DNA and Christ to Coke
Listening to Start the Week, centred on books about the British Empire. Jeremy Paxman said that British assumptions about the Empire are part of our “genetic” makeup (or words to that affect). It is common to say that some cultural (i.e. acquired) trait is in our DNA. In one way, this is a very sloppy way of speaking and thinking – as if there is an “Empire” gene – but in other it testifies to the way that major iconic symbols become so malleable that they serve as parts of speech in a way that they loose their original specificities of meaning. The images in Christ to Coke (including the double helix) do this repeatedly. We commonly speak of a “quantum leap” to signal a massive (often conceptual change), when a quantum is actually a minimal quantity involved in a reaction. A quantum leap occurs, for example, when an electron appears to jump instantaneously across different energy levels.
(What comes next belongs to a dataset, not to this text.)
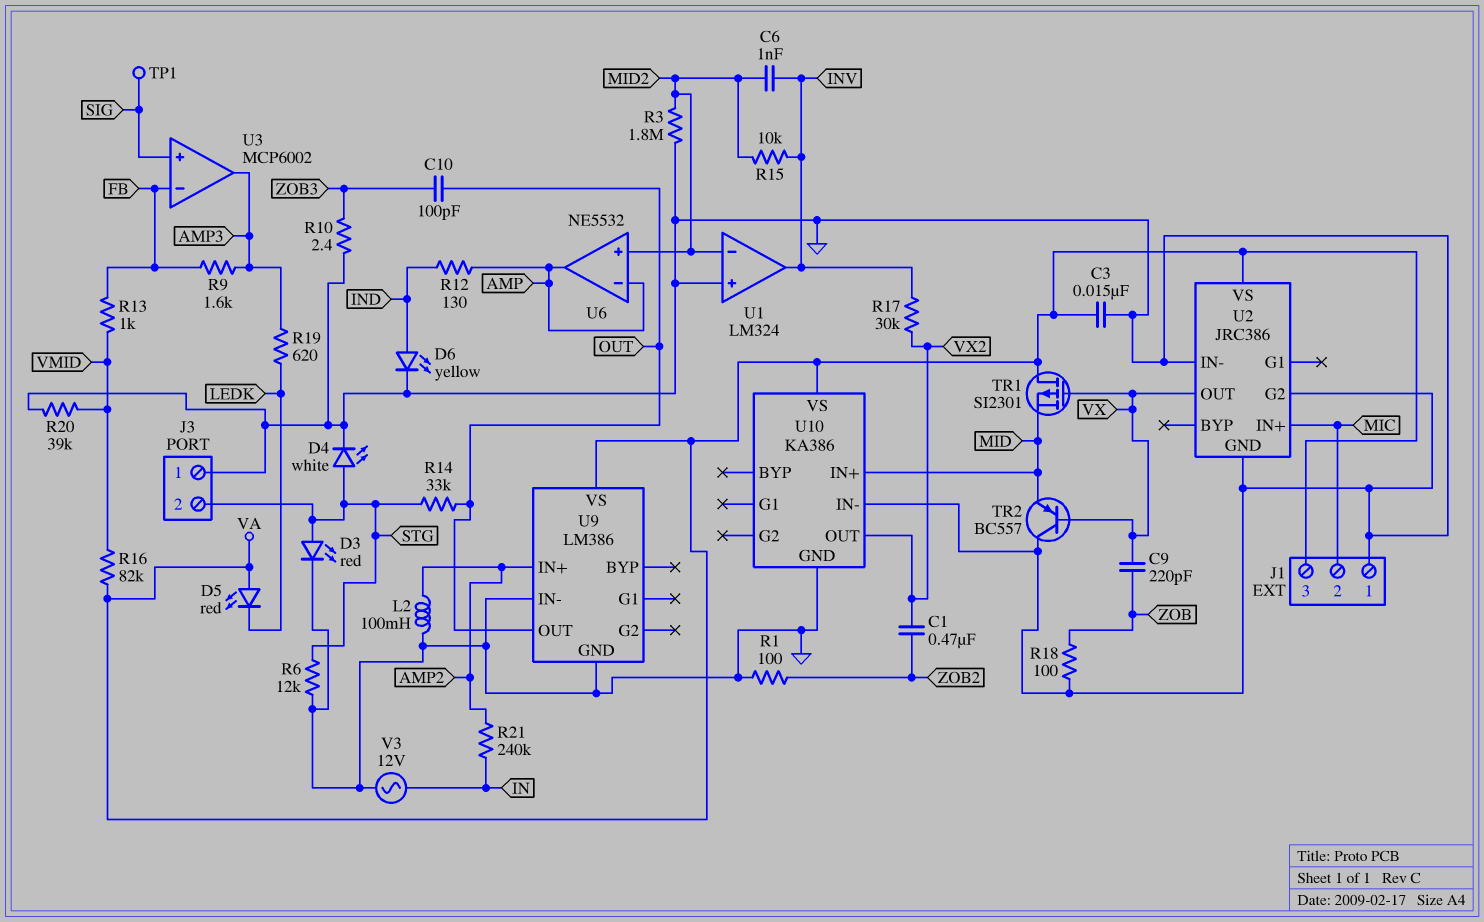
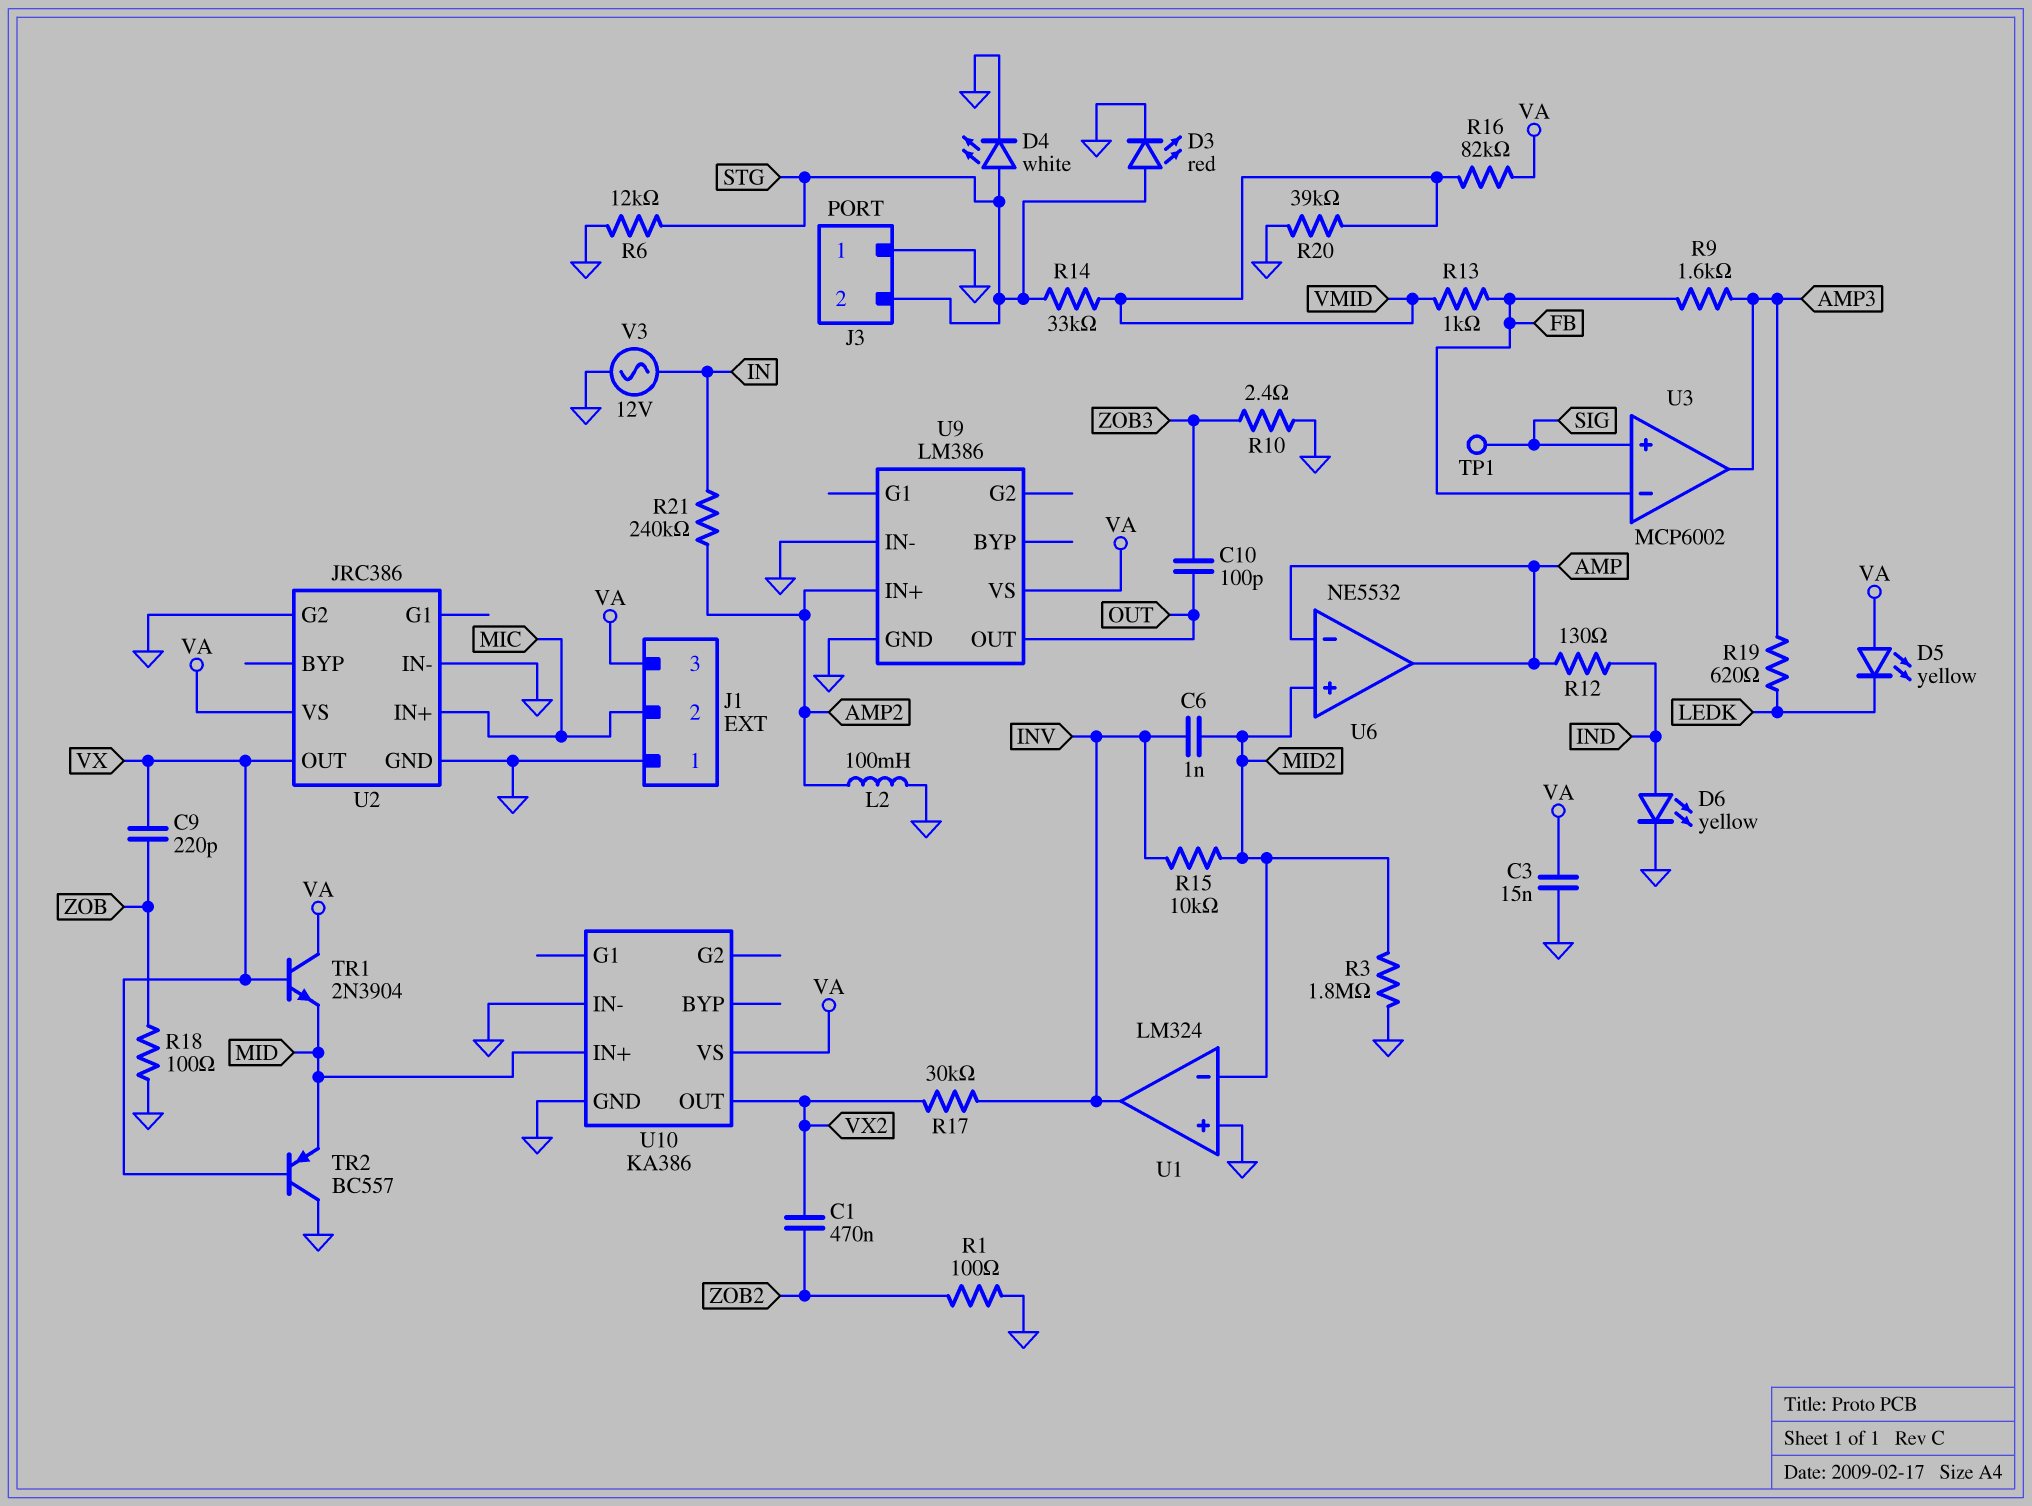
D5: LED red (A VA, K LEDK) -> LED yellow (A VA, K LEDK)
R14: 33k (OUT, STG) -> 33k (STG, VMID)
TR1: PMOS SI2301 (G VX, D VA, S MID) -> NPN 2N3904 (B VX, C VA, E MID)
Something very quick and very tiny has come to mean something very big.
The BBC story – http://www.bbc.co.uk/news/entertainment-arts-15197613 – which is very nicely set up, gives the impression that I am saying my 11 examples are the most famous of all. In fact I am providing what bid fair to be the most famous examples of 11 TYPES of iconic iconic image. However, of the book stimulates a parlour game of the top ten across all types, that’s fine.